Understanding measurement uncertainties in black carbon-water interactions
Submitter
Enekwizu, Ogochukwu Yvonne — Brookhaven National Laboratory
Sedlacek, Arthur J — Brookhaven National Laboratory
Area of research
Aerosol Properties
Journal Reference
Science
Accurate measurements of cloud activation properties and hygroscopicity of black carbon (BC) particles are particularly important because of their positive climate forcing. Biases in cloud activation properties and hygroscopicity caused by the presence of larger, multiply charged particles are resolved using the combination of an electrical mobility (DMA) and mass (CPMA) system to select only singly charged particles.
Impact
Our research highlights the advantage of the DMA-CPMA system over the commonly used single DMA system in reducing errors in measurements of CCN activation and hygroscopicity introduced by multiply charged particles.
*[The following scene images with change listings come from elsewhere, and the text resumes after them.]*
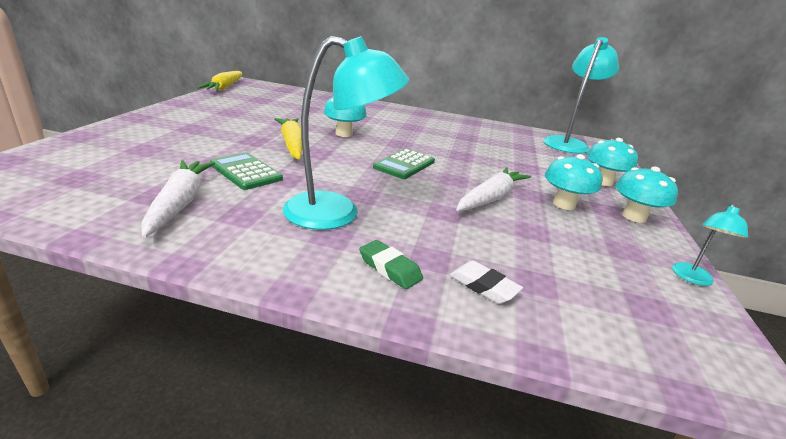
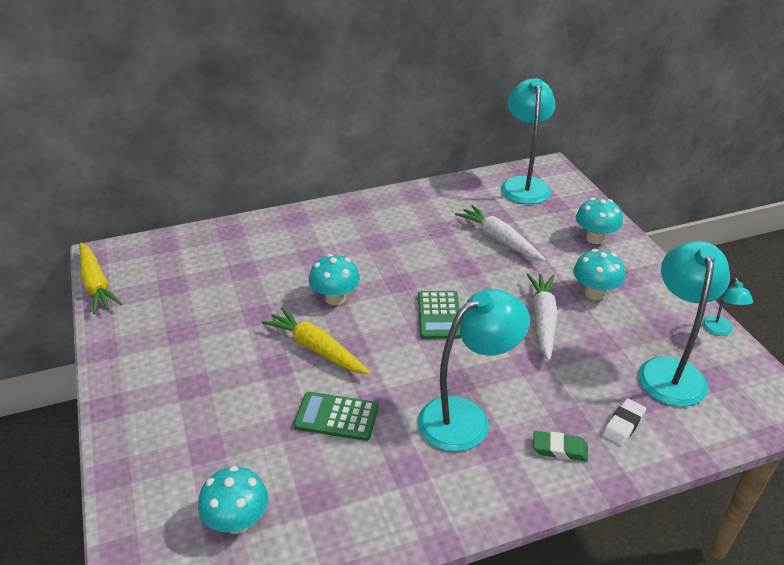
camera: 30 degrees left, 10 degrees up
(180, 203) = (347, 490): white carrot -> white carrot (499, 240)
(483, 286) = (623, 425): white eraser -> white eraser turned 60 degrees counterclockwise
(592, 277) = (670, 371): none -> turquoise lamp
(634, 217) = (646, 277): turquoise mushroom -> turquoise mushroom (237, 521)

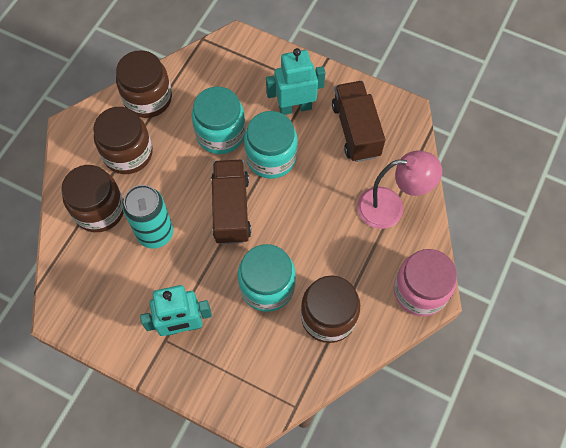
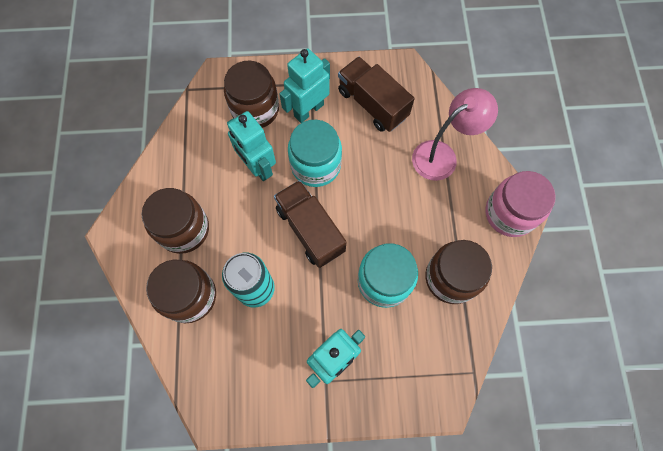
camera: 30 degrees left, 5 degrees up
(148, 98) = (171, 169): brown jar -> brown jar (255, 109)
(220, 134) = (258, 167): turquoise jar -> turquoise robot

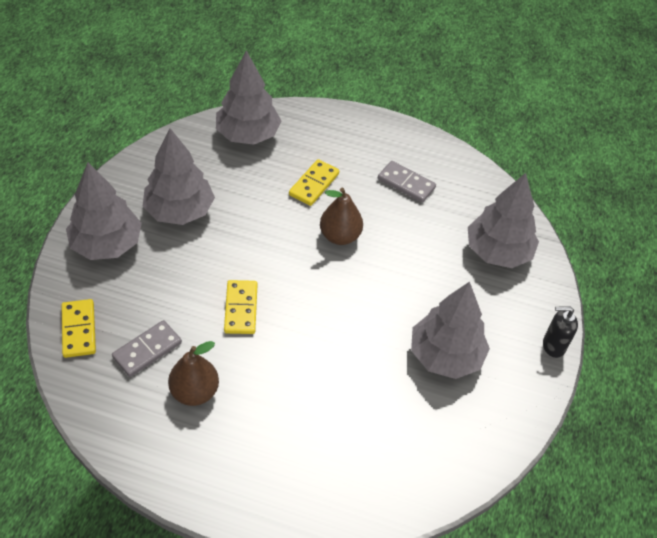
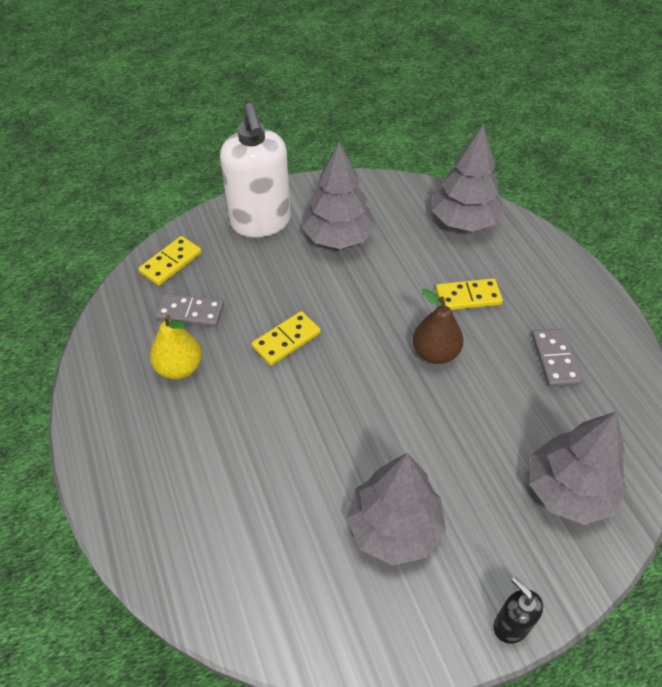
camera: 55 degrees right, 0 degrees up
(107, 244) = (260, 222): grey tree -> white soap dispenser
(195, 392) = (179, 368): brown pear -> yellow pear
We also introduce the concept of morphology dispersion – variability in aerosol properties resulting from different shapes of particles with the same electrical mobility and mass – and its influence on the multiple charging effects of surrogate BC particles with aggregate morphology.
Summary
Measurements of cloud condensation nuclei (CCN) activity and hygroscopicity of black carbon are typically conducted on particles selected by a differential mobility analyzer (DMA), which also transmits larger, multiply charged particles (Q2s, Q3s, and higher) that have the same electrical mobility as smaller, singly charged particles (Q1s). These larger particles activate at lower supersaturations than the singly charged particles, biasing measurements and resulting in overestimation of CCN activity and hygroscopicity parameter (κ). To reduce errors caused by these multiply charged particles, we employed a centrifugal particle mass analyzer (CPMA) in tandem with a DMA to select only singly charged particles for three commonly used BC surrogates: nigrosin, Regal Black, and fullerene soot. The contribution of the multiply charged particles to the measured activation profiles depended on the underlying incoming particle size distribution, the selected electrical mobility diameter, and the type of the BC surrogate. The morphology dispersion was greatest for fullerene soot, which has a branched aggregate structure. Our findings demonstrate that using the DMA system alone is unlikely to lead to accurate results in measurements of CCN activation and hygroscopicity of BC particles.
Figure 1. Mass distribution of number concentration for Regal Black in the representation dN/dlogM vs. mass-to-charge ratio (M/Q) for 100-nm electrical mobility diameter particles. Solid lines represent lognormal fits to measured data for Q1 (red), Q2 (green), and Q3 (blue) modes. Image from journal.
Figure 2. Activated fraction of Regal Black as a function of supersaturation for 100-nm electrical mobility diameter particles. Black circles represent particles that were selected by the DMA-only system (and hence include multiply charged particles). Activated fractions for Q1, Q2, and Q3 particles selected by the DMA-CPMA system are shown as red squares, green triangles, and blue diamonds, respectively. Solid lines represent sigmoidal fits. Dashed vertical lines denote the critical supersaturation (sc) for particles selected by the DMA-only system (black) and for Q1 particles selected by the DMA-CPMA system (red). Corresponding hygroscopicity parameters (k) are shown on the upper axis. Image from journal.